The toner and/or dry ink used in electrophotographic printing machines is a blend of materials, including plastic resins, coloring pigments and other ingredients. Most toners are produced in bulk using a melt mixing or hot compounding process. Plastic resins, carbon black, magnetic iron oxides, waxes and charge control agents are blended together while in a molten state to thereby form a hot paste. This mixture is then cooled, typically by forming it into slabs on a cooling belt or by pelletizing the mixture and cooling the pellets. The toner pellets are then ground or pulverized into a toner powder by, for example, jet mills or air-swept hammer mills. This process produces a powder having a wide range of particle sizes. The toner powder is then sifted or classified to remove over-size and under-size toner particles. Most toner powders produced today for use in electrophotographic printing processes have a volume-median particle size of from approximately 4 to approximately 14 microns.
The toner powder may then be surface treated with various additives, such as, for example, silica and charge control agents, in order to adjust various characteristics of the toner powder, such as the flow and electrostatic properties thereof. The additives are in the form of particles of a super-fine particle size, such as, for example, a volume median particle size in the sub-micron or nanometer range. Surface treatment of particulate material occurs or can be characterized along a continuum. More particularly, and with reference to FIG. 1, the degree to which a particulate material, such as a toner particle, is treated with surface treatment particles, such as silicon dioxide (SiO2), varies from a poorly dispersed condition wherein just a few surface treatment particles are clumped into adherence with the particulate material (illustrated at the far left-hand side of the continuum of FIG. 1) to an engulfed condition wherein the surface treatment particles are relatively-evenly dispersed on the outer surface of the particulate material with at least fifty-percent of their surface area being below or embedded within the surface of the particulate material (illustrated at the far right-hand side of the continuum of FIG. 1).

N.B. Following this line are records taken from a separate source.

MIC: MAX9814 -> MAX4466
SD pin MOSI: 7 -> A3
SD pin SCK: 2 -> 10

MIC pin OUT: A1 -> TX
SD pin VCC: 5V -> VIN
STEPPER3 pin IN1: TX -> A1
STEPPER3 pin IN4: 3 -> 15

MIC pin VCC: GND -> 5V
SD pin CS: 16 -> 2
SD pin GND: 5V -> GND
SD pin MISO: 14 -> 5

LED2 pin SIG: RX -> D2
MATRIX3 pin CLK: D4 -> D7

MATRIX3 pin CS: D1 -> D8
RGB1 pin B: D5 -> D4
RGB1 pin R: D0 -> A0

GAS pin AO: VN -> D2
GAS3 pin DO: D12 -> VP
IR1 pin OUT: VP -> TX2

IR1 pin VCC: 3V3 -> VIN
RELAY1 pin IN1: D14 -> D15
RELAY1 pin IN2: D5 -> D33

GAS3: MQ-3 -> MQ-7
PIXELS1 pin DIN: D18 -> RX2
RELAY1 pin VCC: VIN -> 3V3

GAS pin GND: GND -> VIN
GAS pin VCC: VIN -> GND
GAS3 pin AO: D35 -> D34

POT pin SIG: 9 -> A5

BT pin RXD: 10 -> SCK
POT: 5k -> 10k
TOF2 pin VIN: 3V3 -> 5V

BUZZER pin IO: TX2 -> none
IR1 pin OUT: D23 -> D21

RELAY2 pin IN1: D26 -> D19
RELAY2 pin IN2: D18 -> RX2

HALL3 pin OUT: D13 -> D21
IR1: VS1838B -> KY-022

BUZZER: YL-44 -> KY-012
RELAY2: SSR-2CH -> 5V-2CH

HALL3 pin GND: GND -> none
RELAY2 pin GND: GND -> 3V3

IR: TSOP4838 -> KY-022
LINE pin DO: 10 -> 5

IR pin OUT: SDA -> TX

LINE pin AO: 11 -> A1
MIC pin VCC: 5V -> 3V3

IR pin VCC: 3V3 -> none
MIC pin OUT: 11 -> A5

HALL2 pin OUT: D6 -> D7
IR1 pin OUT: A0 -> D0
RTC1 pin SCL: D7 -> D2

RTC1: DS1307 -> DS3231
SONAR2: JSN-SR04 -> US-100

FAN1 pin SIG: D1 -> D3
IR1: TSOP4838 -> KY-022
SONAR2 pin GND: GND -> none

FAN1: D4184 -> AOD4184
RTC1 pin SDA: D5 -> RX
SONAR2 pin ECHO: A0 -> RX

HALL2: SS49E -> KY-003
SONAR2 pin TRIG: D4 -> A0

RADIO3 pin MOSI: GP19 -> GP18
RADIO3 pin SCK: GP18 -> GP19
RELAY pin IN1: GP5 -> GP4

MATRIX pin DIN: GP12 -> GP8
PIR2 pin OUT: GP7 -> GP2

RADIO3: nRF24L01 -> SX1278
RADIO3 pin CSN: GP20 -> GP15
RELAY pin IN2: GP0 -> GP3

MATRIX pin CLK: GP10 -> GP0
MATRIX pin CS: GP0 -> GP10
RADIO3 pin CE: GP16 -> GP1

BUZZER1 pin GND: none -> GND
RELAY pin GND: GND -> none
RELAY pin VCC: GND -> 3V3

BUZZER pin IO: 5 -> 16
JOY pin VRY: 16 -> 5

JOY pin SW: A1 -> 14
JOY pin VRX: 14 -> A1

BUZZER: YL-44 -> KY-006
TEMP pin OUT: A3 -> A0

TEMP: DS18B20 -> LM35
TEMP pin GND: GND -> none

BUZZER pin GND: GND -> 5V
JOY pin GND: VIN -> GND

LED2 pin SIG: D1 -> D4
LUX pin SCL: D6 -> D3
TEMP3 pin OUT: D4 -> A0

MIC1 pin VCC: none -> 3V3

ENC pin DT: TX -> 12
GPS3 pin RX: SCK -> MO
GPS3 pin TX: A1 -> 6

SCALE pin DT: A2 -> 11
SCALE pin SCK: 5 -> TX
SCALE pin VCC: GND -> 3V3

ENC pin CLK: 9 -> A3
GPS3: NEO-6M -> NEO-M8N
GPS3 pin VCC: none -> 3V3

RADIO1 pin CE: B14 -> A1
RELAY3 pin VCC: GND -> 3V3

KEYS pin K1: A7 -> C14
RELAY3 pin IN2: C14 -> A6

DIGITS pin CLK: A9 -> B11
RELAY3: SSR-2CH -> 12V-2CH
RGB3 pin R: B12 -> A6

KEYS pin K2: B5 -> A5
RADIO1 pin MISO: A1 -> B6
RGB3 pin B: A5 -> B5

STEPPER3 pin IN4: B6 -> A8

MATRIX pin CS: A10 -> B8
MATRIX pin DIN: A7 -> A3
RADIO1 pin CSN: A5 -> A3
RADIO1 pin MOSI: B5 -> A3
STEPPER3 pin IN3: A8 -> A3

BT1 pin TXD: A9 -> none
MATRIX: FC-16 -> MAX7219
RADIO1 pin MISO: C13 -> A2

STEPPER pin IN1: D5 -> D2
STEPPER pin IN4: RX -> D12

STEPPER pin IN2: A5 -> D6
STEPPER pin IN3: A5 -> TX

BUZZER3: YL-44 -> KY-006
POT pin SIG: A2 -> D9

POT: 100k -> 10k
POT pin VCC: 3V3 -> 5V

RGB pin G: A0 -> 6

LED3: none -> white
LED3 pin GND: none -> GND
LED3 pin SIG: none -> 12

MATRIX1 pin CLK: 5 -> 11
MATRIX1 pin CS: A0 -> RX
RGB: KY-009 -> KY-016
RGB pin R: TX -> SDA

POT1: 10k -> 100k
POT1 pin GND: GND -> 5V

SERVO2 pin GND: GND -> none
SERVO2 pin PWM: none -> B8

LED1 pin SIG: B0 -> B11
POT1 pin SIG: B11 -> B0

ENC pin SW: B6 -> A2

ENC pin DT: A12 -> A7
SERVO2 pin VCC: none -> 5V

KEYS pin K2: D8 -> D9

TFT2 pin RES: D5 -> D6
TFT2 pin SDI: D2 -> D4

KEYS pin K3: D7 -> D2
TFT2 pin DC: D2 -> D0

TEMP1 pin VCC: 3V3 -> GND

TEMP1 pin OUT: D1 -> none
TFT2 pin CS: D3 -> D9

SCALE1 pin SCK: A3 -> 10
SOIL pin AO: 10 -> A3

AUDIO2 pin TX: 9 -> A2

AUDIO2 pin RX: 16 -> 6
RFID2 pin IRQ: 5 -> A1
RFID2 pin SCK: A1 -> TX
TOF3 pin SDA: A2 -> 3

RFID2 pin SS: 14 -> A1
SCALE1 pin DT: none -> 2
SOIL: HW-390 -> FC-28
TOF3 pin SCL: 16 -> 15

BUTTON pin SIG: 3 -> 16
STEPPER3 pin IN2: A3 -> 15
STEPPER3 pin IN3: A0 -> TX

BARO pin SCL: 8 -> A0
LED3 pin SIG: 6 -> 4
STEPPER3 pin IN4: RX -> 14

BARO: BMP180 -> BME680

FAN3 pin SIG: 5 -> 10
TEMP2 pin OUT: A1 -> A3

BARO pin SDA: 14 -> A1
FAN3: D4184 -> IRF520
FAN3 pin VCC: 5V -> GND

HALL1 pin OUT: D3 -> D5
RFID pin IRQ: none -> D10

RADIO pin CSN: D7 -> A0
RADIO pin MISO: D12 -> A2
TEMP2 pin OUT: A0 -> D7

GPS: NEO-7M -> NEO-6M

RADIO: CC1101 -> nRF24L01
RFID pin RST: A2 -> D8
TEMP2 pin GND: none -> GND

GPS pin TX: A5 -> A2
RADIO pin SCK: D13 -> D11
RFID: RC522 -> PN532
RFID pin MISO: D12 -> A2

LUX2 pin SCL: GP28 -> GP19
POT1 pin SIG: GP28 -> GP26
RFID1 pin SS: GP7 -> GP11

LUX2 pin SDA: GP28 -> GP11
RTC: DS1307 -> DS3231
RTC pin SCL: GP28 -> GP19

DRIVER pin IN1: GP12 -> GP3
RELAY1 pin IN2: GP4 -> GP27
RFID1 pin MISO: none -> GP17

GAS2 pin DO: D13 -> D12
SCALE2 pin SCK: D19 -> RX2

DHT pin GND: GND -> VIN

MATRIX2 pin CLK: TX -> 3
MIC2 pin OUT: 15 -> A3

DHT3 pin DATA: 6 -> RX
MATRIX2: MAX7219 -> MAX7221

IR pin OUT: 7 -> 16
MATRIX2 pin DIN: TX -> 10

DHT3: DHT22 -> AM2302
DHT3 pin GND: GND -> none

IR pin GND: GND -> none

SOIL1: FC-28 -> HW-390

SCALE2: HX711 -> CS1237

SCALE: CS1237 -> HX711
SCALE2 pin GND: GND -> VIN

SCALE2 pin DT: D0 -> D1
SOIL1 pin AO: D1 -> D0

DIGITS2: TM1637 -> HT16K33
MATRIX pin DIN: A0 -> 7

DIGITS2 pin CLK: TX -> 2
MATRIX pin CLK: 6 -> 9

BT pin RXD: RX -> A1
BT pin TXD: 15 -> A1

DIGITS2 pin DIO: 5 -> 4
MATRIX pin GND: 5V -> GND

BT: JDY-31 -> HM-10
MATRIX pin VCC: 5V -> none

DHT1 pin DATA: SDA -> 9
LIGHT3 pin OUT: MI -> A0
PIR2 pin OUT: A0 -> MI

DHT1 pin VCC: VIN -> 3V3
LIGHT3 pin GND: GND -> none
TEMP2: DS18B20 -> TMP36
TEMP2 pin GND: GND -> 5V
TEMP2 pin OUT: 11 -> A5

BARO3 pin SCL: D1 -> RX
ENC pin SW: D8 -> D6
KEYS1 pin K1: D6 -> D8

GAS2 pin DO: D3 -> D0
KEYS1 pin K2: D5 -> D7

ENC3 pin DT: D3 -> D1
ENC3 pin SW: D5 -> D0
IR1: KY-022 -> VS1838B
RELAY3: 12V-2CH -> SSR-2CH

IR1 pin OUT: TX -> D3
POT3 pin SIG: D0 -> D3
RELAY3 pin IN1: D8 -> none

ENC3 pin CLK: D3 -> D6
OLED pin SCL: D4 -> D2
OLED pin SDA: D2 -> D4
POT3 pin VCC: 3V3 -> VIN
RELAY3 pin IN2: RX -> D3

Conventionally, surface treatment of fine particulate material such as toner is accomplished by mechanically mixing the toner powder and additives together in a high-speed high-capacity paddle-type mixer, such as those manufactured by Hosokawa Micron Group and Henschel. Such mixers conduct a batch mixing process whereby a relatively large quantity, such as, for example, 75 to 1000 kilograms, of toner powder is surface treated. The general disadvantages of batch processes, i.e., their discontinuous and labor intensive nature, are well known. Further, the large quantity of particulate material involved in a batch process dictates that large machines be used. Large machines, in turn, take up valuable floor space within a manufacturing facility and are more difficult to clean and maintain than smaller machines. Still further, the large quantity of particulate material involved in a batch process may result in a significant amount of particulate material entering the air stream and which may undesirably form a potentially explosive cloud of particulate matter. Moreover, the conventional method of surface treating particulate material requires relatively long mixing times in order to achieve a significant degree of surface treatment. Thus, surface treatment of particulate material using conventional methods is a time consuming and relatively inefficient process.
Therefore, what is needed in the art is an improved apparatus and method for surface treating fine particulate material.
Furthermore, what is needed in the art is a continuous, rather than a batch, process for surface treating fine particulate material.
Still further, what is needed in the art is an apparatus and method for surface treating fine particulate material that processes smaller quantities of material in a continuous manner and can therefore be conducted on a smaller scale, with smaller machines that are easier to maintain and clean, and which substantially reduce the likelihood of potentially explosive conditions.
Moreover, what is needed in the art is an apparatus and method for surface treating fine particulate material that achieve a relatively high amount of surface treatment in an efficient manner.